Nel mese di marzo entrambe le squadre hanno compilato lo stesso, modesto, record, con sette vittorie e altrettante sconfitte, quindi entrambe si affacciavano alla partita di Indianapolis con l’intenzione di usarla per cambiare l’inerzia e allungare (nel caso di Indiana) o ridurre lo svantaggio (nel caso di Wade e compagni).
Spoelstra, per l’occasione, ha preferito il quintetto “alto” con Bosh e Oden, come nella vittoria contro Portland, mentre i Pacers si sono presentati con il consueto quintetto, particolarmente indigesto agli Heat.
Due falli nei primi minuti e 13 punti di Hibbert nel primo quarto hanno convinto rapidamente Spoelstra a lasciar perdere gli esperimenti e tornare al basket che ha portato a tre finali e due titoli.
A quel punto gli Heat, che avevano perso molti palloni e giocato in modo infelice, si sono ripresi, riuscendo a chiudere il primo tempo addirittura in vantaggio di un punto dopo un parziale di 15-4.
Evidentemente Oden porta dei vantaggi (fisicità, stazza, stoppate) ma tenerlo in campo impedisce agli Heat di giocare il loro basket migliore. Greg è arrivato proprio per giocare contro Indiana, ma paradossalmente sarà più utile contro altre avversarie, perché per giocare sul terreno dei Pacers, Miami deve snaturarsi troppo perdendo in efficacia.
Doveva essere, nei piani dello staff degli Heat, la partita con cui capire se Oden è pronto a fronteggiare Hibbert, ma il campo ha dato un responso inatteso: Udonis Haslem, che ogni anno rischia sempre di finire ai margini della rotazione e implacabilmente trova il modo di guadagnarsi un ruolo, ha disputato una partita difensivamente sontuosa nel secondo tempo, impedendo a Hibbert di segnare altri canestri dal campo; che sia lui il vero anti-Hibbert?
Lo scopriremo nei Playoff, quando, a detta di tutti, Pacers e Heat dovranno collidere.
Nel terzo quarto gli Heat sono sembrati sul punto di uccidere la partita in molte occasioni, ma poi i Pacers si sono aggrappati alla loro difesa, hanno tenuto Miami senza segnare per più di cinque minuti e hanno trovato un protagonista insperato in Evan Turner, che, fino all’espulsione per doppio tecnico di Stephenson, non aveva combinato granché.
Invece proprio l’ala proveniente dai Sixers nel finale ha piazzato un paio di zampate decisive, un canestro in contropiede e una bella virata su Mario Chalmers all’altezza della lunetta per finire con un lay-up.

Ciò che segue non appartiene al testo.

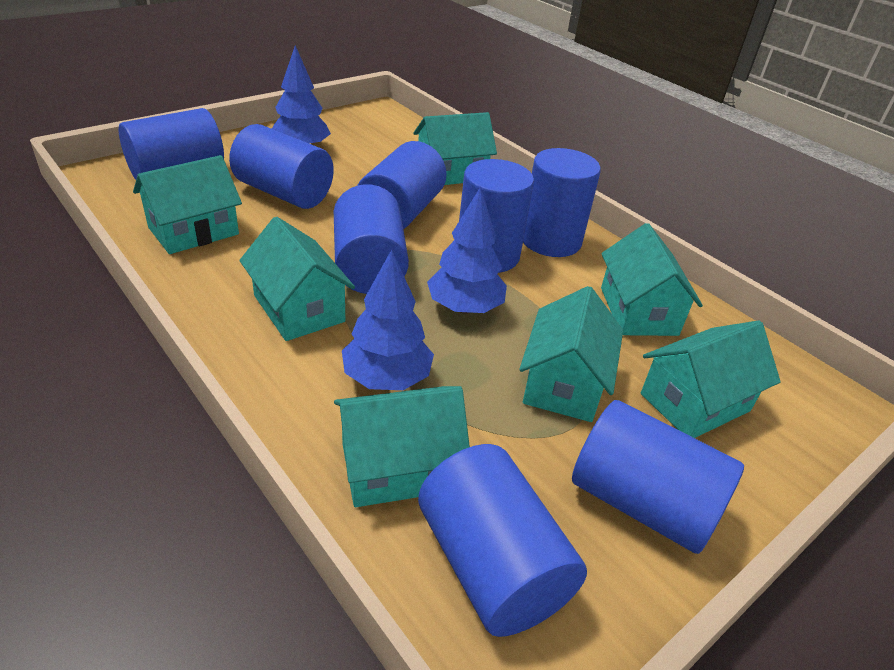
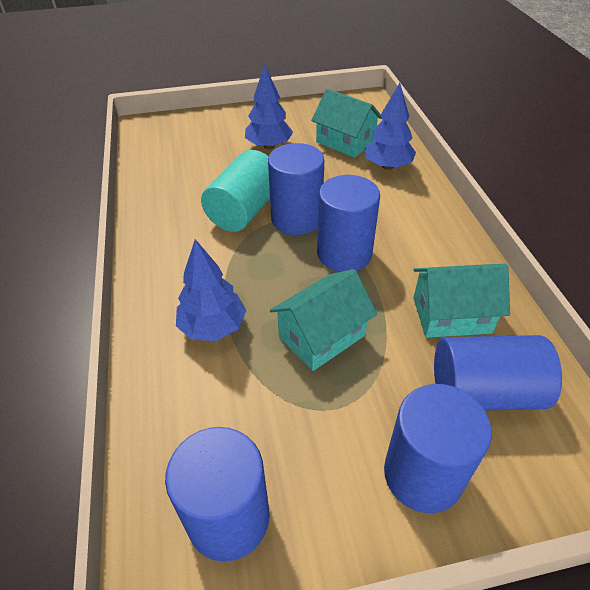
blue cylinder: 8 -> 5
turquoise cylinder: 0 -> 1
turquoise house: 7 -> 3

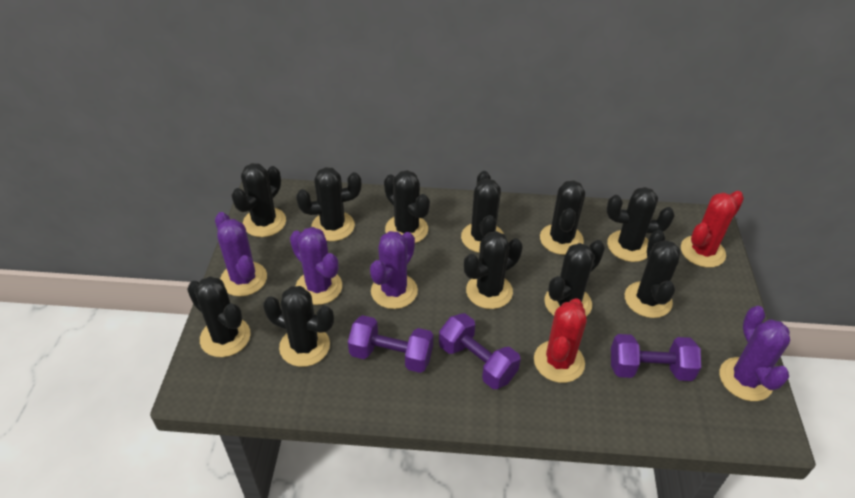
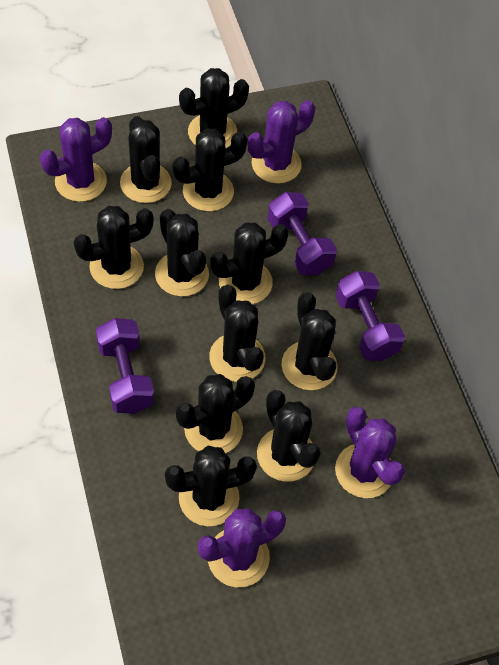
red cactus: 2 -> 0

A chiudere la partita ci ha pensato David West, autore fin lì di una prova tanto muscolare quanto poco incisiva: ovviamente, non poteva che segnare un tiro da tre dopo aver fintato un passaggio consegnato.
Pochi istanti dopo, è stato Chris Bosh a rispondergli con un altro tiro da tre, che, complici i due errori dalla lunetta di George Hill, ha dato al centro degli Heat la possibilità di vincere la partita con un tiro allo scadere che però è finito corto.
Da un punto di vista puramente tecnico, questa partita ci ha detto poco di nuovo. Sapevamo che tra queste due franchigie non corre buon sangue e sapevamo che entrambe le squadre stanno vivendo un momento poco brillante, confermato da una partita dalla quale è uscita vincitrice Indiana, tirando con il 37%.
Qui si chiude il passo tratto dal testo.